Overall, who runs the exchanges shouldn’t matter, said Joel Ario, a managing director at Manatt Health Solutions. Ario ran the health insurance exchanges office at the U.S. Department of Health and Human Services until last year and previously was Pennsylvania’s insurance commissioner.

“The consumer wouldn’t know whether it’s state, federal or private,” Ario said. “They’d just know they’ve got a website they can go to that gives them access to choices and allows them to compare and contrast those choices relatively quickly.”
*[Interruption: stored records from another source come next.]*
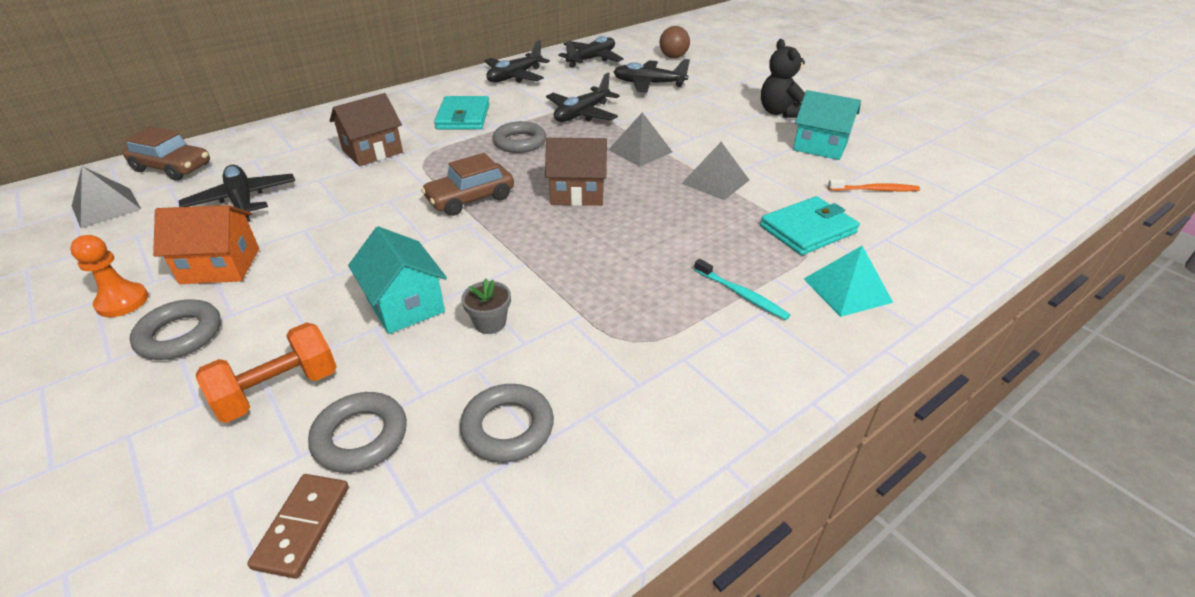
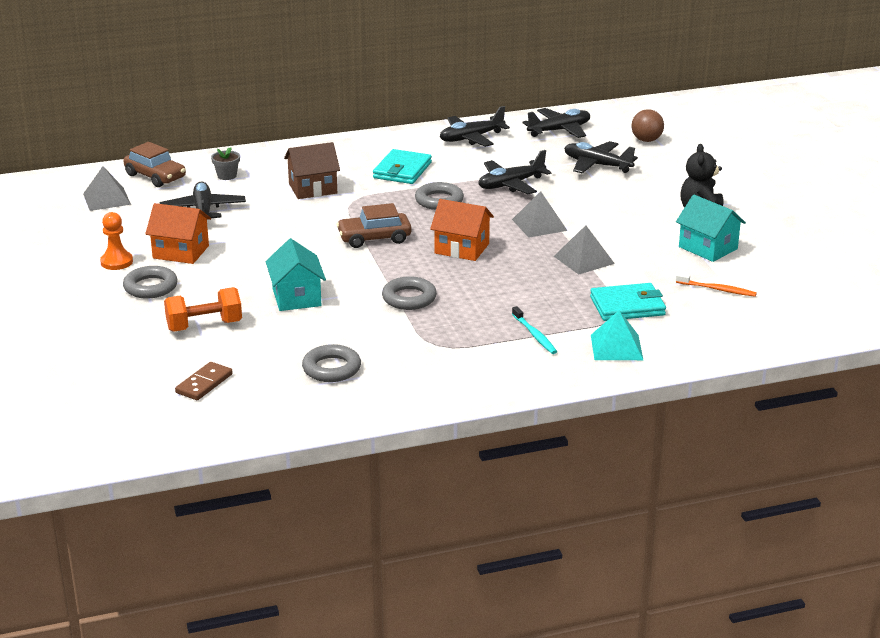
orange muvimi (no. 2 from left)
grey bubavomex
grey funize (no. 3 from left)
Nevertheless, the law aimed to have states run the exchanges, he said. States that don’t operate their own exchanges, or at least help the federal government set them up, relinquish some authority, Ario said. States that don’t create exchanges in time for 2014 coverage can opt to do so in future years. “Local control over the insurance market is the number-one reason why states would want to continue to be in charge,” he said.

Resistance among strongly anti-Obamacare states could cause problems, especially for low-income people, warned Caroline Pearson, a director at the consulting company Avalere Health. Lack of coordination between a state and the federal government could create “widespread” roadblocks for people eligible for Medicaid and stymie the exchanges’ one-stop-shopping principle, she said.

Only states have the authority to sign people up for Medicaid, so a consumer using a federally run exchange might have to jump through additional hoops, such as a separate state application or even a visit to a state government office, said Pearson. “There could be enough hurdles to trying to process that Medicaid-eligibility component that you could see big delays or you could see people falling through the cracks,” she said.

If they work as intended, the exchanges will take a lot of the guesswork out of the daunting process of shopping for coverage, Quincy said. “The goal of the law is a transparent marketplace where consumers can shop confidently,” she said.

Consumers will be able to compare plan benefits, networks of medical providers and the costs of common medical treatments like childbirth, according to Quincy, and the descriptions must be written in plain language. The online marketplaces and telephone call centers need to be easy to use, offer a wide variety of health insurance options and guide people through the complex process of choosing a plan, she said.

Most people are expected to shop for health insurance plans on the exchange’s website, where they will enter personal information such as age, family size, income and ZIP code to determine what plans they can buy.

The concept is often compared to Expedia and other travel websites or online retailers such as Amazon, but Quincy said dating services like Match.com are a better analogy. Consumers will be presented with health plan options based on their own profile, she said. “It would be very helpful for consumers if exchanges do something like that,” she added. “They’re pretty befuddled by insurance.”

The health insurance plans available on the exchanges will vary from state to state. The federally run exchanges and some states will opt to allow any licensed insurer to sell as many products as it wants, giving consumers a large number of choices. Other states will take a different approach by demanding lower premiums from participating insurers and limiting the number of products sold to ensure consumers don’t have to navigate too many similar plans.

Though there will be variation in terms of the available plans and the precise operation of the websites and call centers, Pearson said the exchanges will have much in common: All the health insurance plans sold on the exchanges will be subject to new federal consumer protections, including the prohibition against turning away people with pre-existing conditions, and will have to meet the health care law’s minimum benefit standards, such as coverage of maternity care and prescription drugs.

Establishing a system in which health insurance companies compete under the same set of rules for a large pool of customers should lower premiums, said Pearson. Lower prices are especially important because the benefit mandates and guaranteed coverage mean plans on the exchanges could cost more than skimpier insurance available on the market today — at least before the subsidies most people will receive.